No, ya revise el fusible y la verdad que esta fisicamente bueno y lo probe con el multimentro y creo que funciona correctamente, a no ser que lo haya testeado de manera incorrecta, me podrias confirmar como se prueba bien para saber si sirve o no


----------



## DOSMETROS (Jun 12, 2018)

Tester en continuidad , una punta del tester en cada punta del fusible , debe sonal el buzzer y marcar o 0 o 1 o 2 o 3 Ohms , debe marcar bien bajo.


----------



## piipe (Jun 12, 2018)

Vale, tendre que revisarlo, aunque si hay continuidad esta del todo bien? o tiene que dar la lectura que dices de 2 o 3 Ohms


----------



## DOSMETROS (Jun 12, 2018)

Debes leer lo mismo que lees cuando juntas los cables


----------



## piipe (Jun 12, 2018)

Entonces si esta bien el fusible, despues de hacer eso, me puse a medir el voltaje de entrada desde AC, los 120v y luego el camino sigue a las boninas, en las cuales creo que no registra voltaje. Deberian de tener voltaje AC o DC?


----------



## DOSMETROS (Jun 12, 2018)

En el capacitor grande de entrada después de los díodos  deberías tener unos 170 Vdc.


----------



## piipe (Jun 12, 2018)

Umm voy entendiendo, porque medí el voltaje al final de la alimentación, y media algo parecido, estaria bien ese voltaje?

	Mensaje automáticamente combinado: Jun 12, 2018

En la zona de los condensadores mas grandes, practicamente ya en la salida


----------



## DOSMETROS (Jun 12, 2018)

Poné mínimo una foto !  [TUTO] ¿Cómo subir archivos? (XenForo) 

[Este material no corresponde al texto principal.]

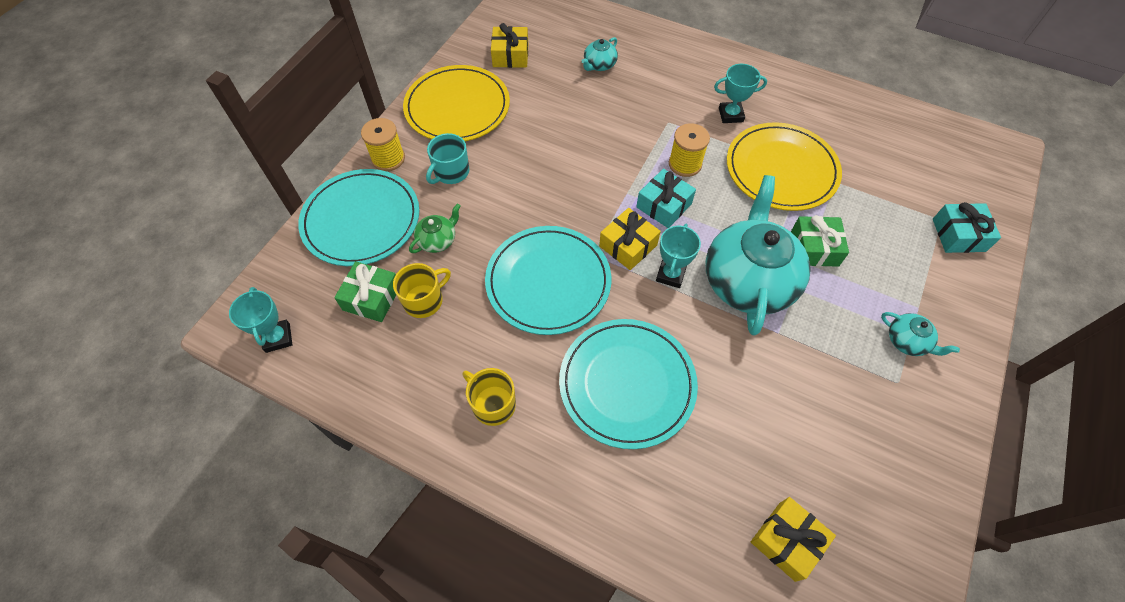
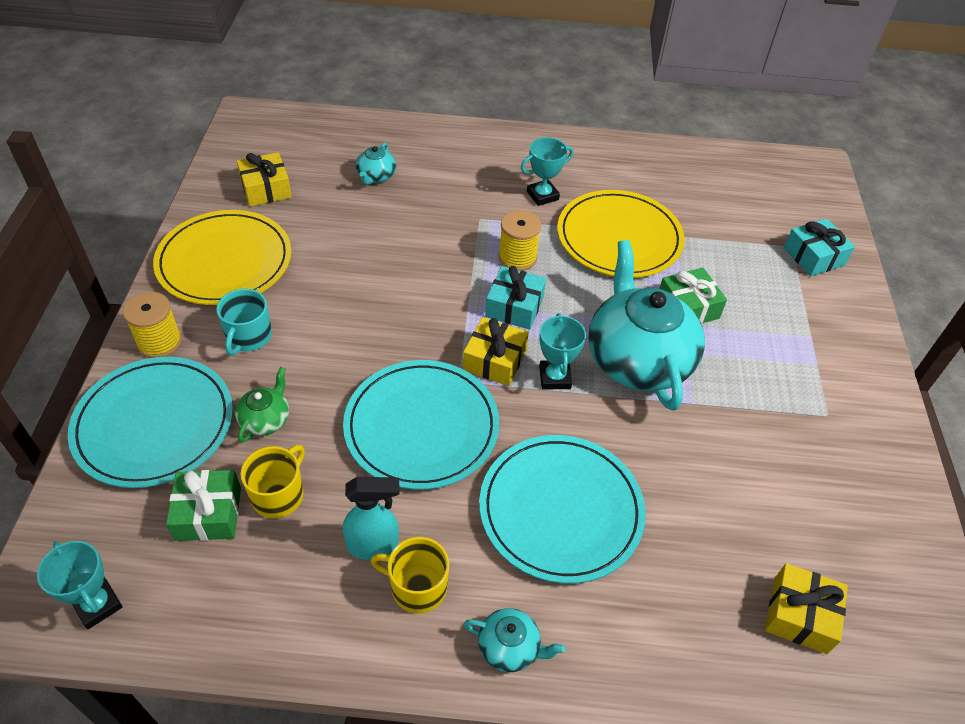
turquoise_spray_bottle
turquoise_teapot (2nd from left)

Así parece juego de adivinanza y chisme  , por que no decís el modelo así buscamos el diagrama ?


----------



## piipe (Jun 12, 2018)

Tendria que esperar hasta llegar a casa, para poder ver el modelo, en las horas de la noche estaré contestando y enviare una foto con el modelo, gracias por la antencion y estaremos hablando en un rato, de casualidad, sabes algo de programacion con pic?


----------



## DOSMETROS (Jun 12, 2018)

Yo no , pero en el Foro hay un montón de gente que sabe demasiado de pic's (aqui emoji de envidia)


----------



## piipe (Jun 12, 2018)

Ahhh vale, entiendo. te envio la foto por la noche del modelo


----------



## DOSMETROS (Jun 12, 2018)

Y de la placa , la parte de la fuente de alimentación.


----------



## piipe (Jun 12, 2018)

Vale, hablamos ahora de noche


----------



## piipe (Jun 13, 2018)

El modelo del tv es KV-27V10


----------



## DOSMETROS (Jun 13, 2018)

Sony KV-27V10/27V15 KV-29V10/32V15 chassis AA-1


----------



## piipe (Jun 13, 2018)

Luego de que lo descargue, que partes empezaria a revisar


----------



## DOSMETROS (Jun 13, 2018)

Busca la fuente de alimentación (desde la ficha-enchufe)

Fotos de la placa , parte fuente ?


----------



## piipe (Jun 13, 2018)

Creo que estas fotos sirven


----------



## piipe (Jun 14, 2018)

Estas fotos servirán o son de otra parte de la tarjeta.


----------